Konferenz in Bochum diskutiert mehr Frauenmacht in der Kommunalpolitik
Patrik WesackKonferenz in Bochum diskutiert mehr Frauenmacht in der Kommunalpolitik
Am Dienstag, dem 4. November, fand im Deutschen Bergbau-Museum in Bochum eine Konferenz zur politischen Repräsentation von Frauen statt. Rund 120 Teilnehmerinnen und Teilnehmer waren vor Ort, darunter Politikerinnen und Politiker, Wissenschaftlerinnen sowie Vertreterinnen und Vertreter aus der öffentlichen Verwaltung. Im Mittelpunkt der Veranstaltung standen die Steigerung der Frauenbeteiligung in der Kommunalpolitik und die bessere Sichtbarkeit von Politikerinnen.
Die Tagung bildete den Abschluss der Initiative "Sei der Wandel: Frauen für Demokratie", die seit 2024 in ganz Nordrhein-Westfalen aktiv ist. Drei Mitglieder des Lünener Projekts "Poli-Tisch" nahmen gemeinsam mit der Gleichstellungsbeauftragten der Stadt, Heike Tatsch, an der Veranstaltung teil.
Andrea Blome moderierte zwei Podiumsdiskussionen: Eine widmete sich der Frage, wie die Sichtbarkeit von Frauen in der Politik gestärkt werden kann, die andere beleuchtete das Verhältnis von Demokratie und Gleichberechtigung. Mag. Maria Pernegger analysierte die mediale Darstellung von Politikerinnen und wies auf gängige Klischees und Herausforderungen hin.
Prof. Dr. Barbara Thiessen thematisierte strukturelle Hürden, die das politische Engagement von Frauen erschweren. Dr. David H. Gehne und Hanna Schömann, M.A., präsentierten unterdessen Forschungsergebnisse zur Repräsentation von Frauen in kommunalen Gremien. Die Erkenntnisse sollen dem Lünener "Poli-Tisch"-Projekt als Grundlage dienen, um lokale Strategien zur Förderung von Frauen in der Politik weiterzuentwickeln.

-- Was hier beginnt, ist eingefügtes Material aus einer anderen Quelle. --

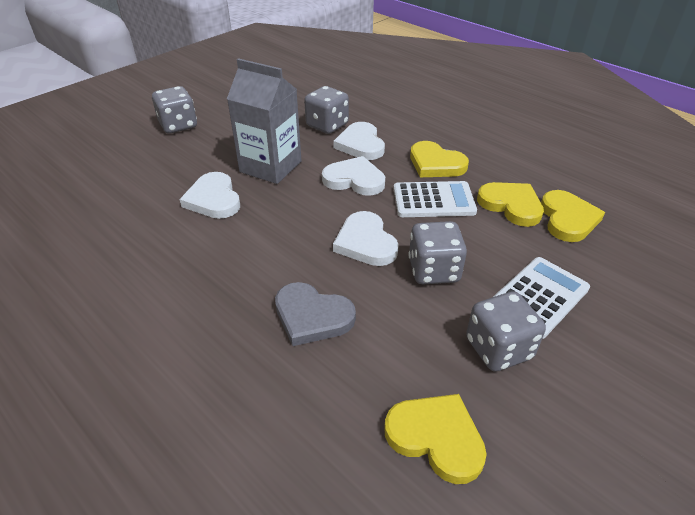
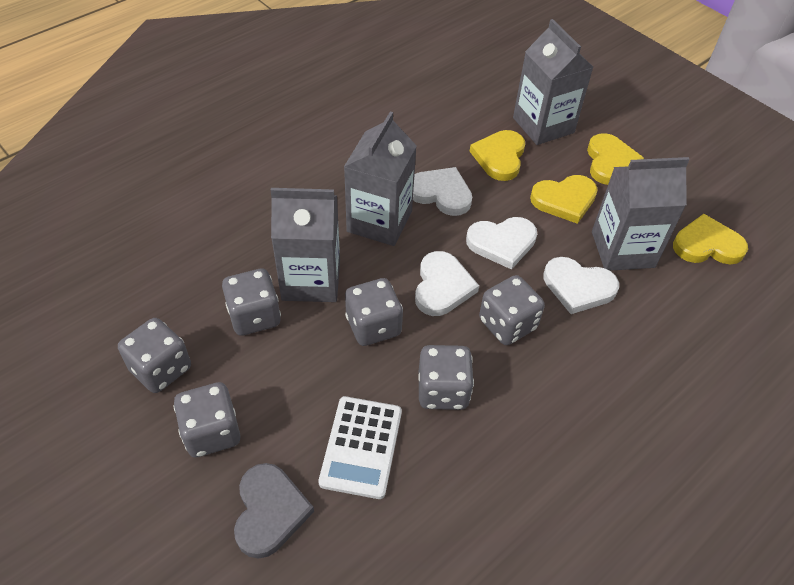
grey carton: 1 -> 4
grey dice: 4 -> 6
white calculator: 2 -> 1

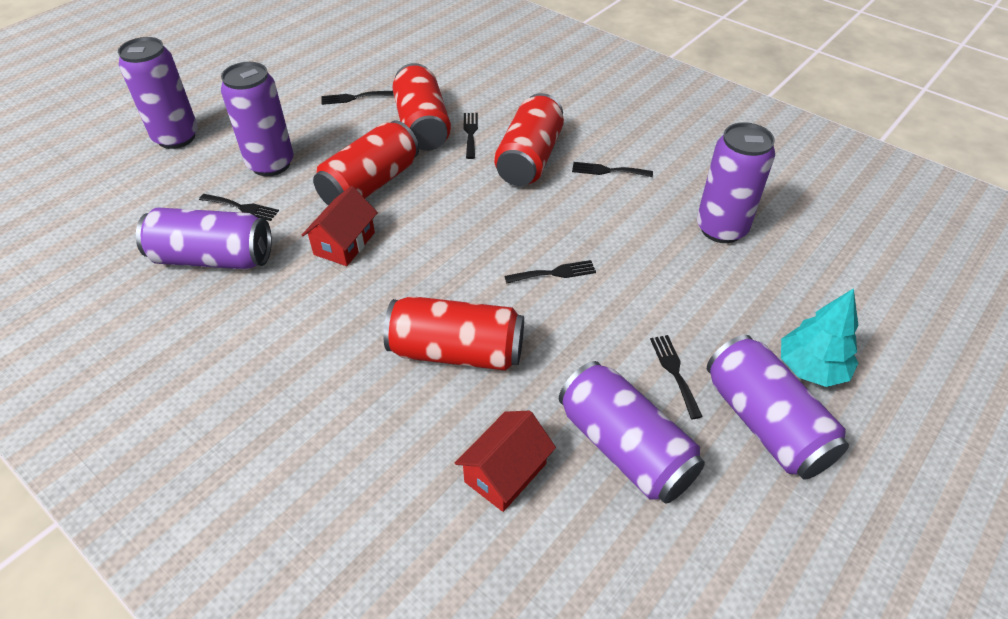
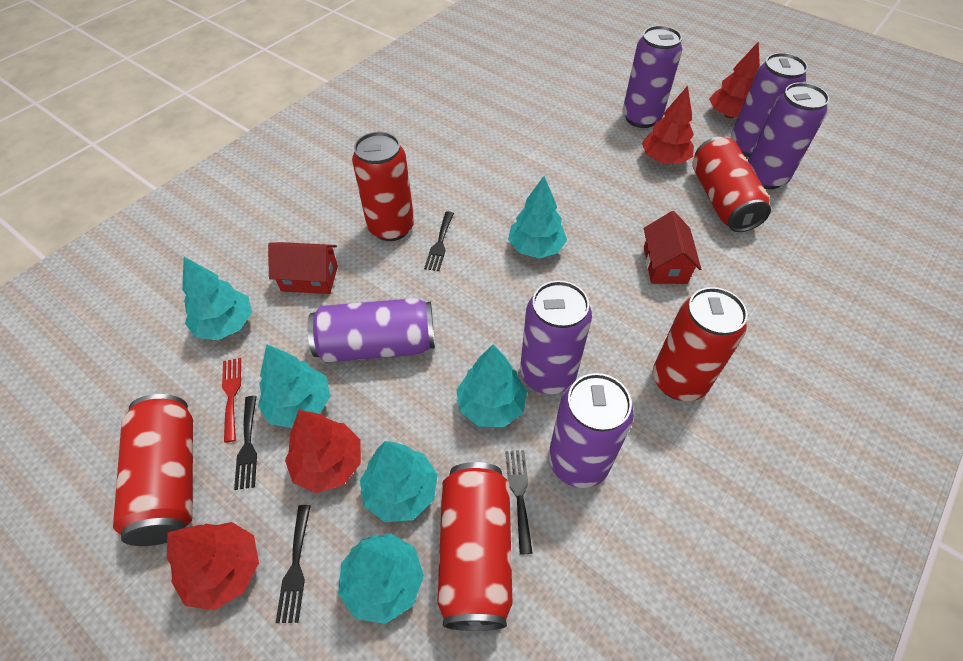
black fork: 6 -> 4
red can: 4 -> 5
red fork: 0 -> 1
red tree: 0 -> 4
turquoise tree: 1 -> 6

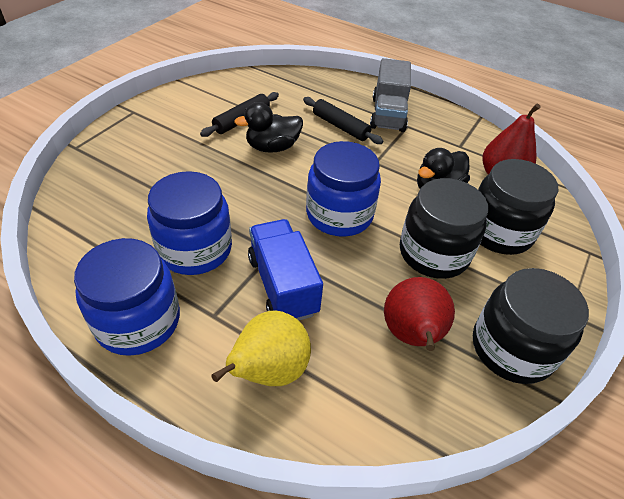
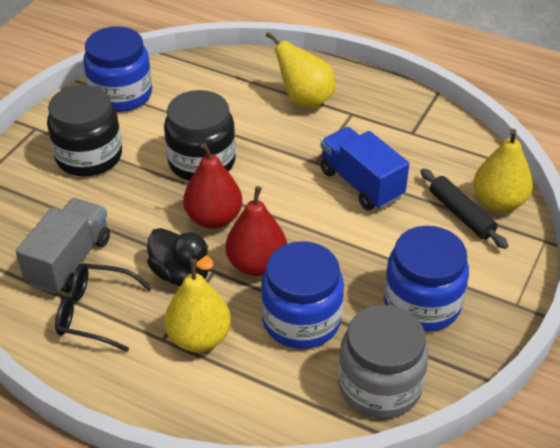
black duck: 2 -> 1
black glasses: 0 -> 1
black jar: 3 -> 2
black rolling pin: 2 -> 1
grey jar: 0 -> 1
yellow pear: 1 -> 3

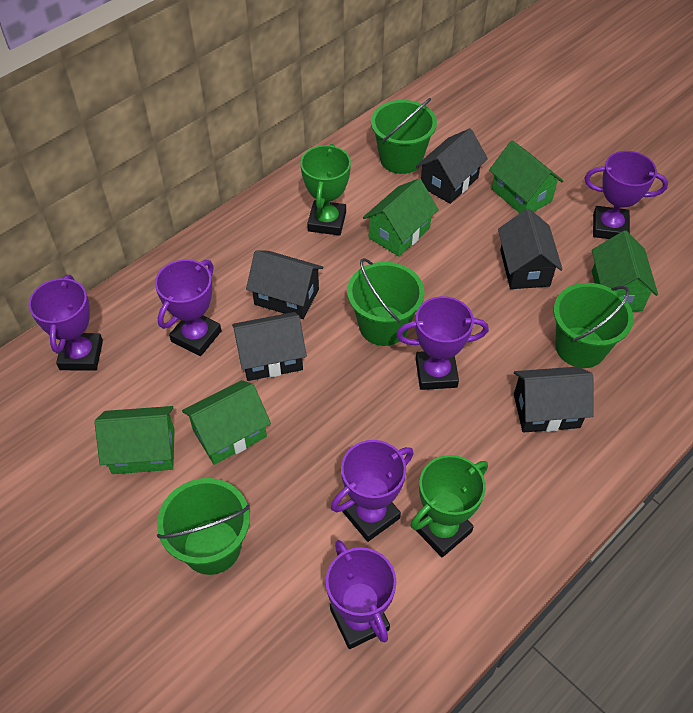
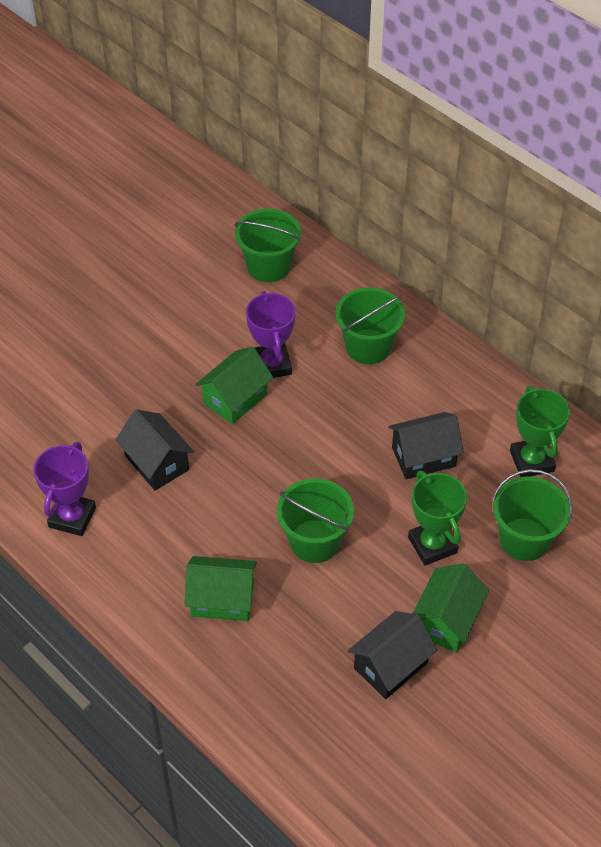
black house: 5 -> 3
green house: 5 -> 3
purple trophy: 6 -> 2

Die Impulse der Konferenz fließen direkt in die laufenden Bemühungen Lünens ein, die Geschlechtergerechtigkeit in der Kommunalpolitik zu stärken. Die Stadt plant, die gewonnenen Daten und Diskussionen zu nutzen, um das "Poli-Tisch"-Projekt auszubauen. Die Organisatorinnen und Organisatoren wollen die Dynamik der Initiative nutzen, um die politische Teilhabe von Frauen in der Region nachhaltig zu erhöhen.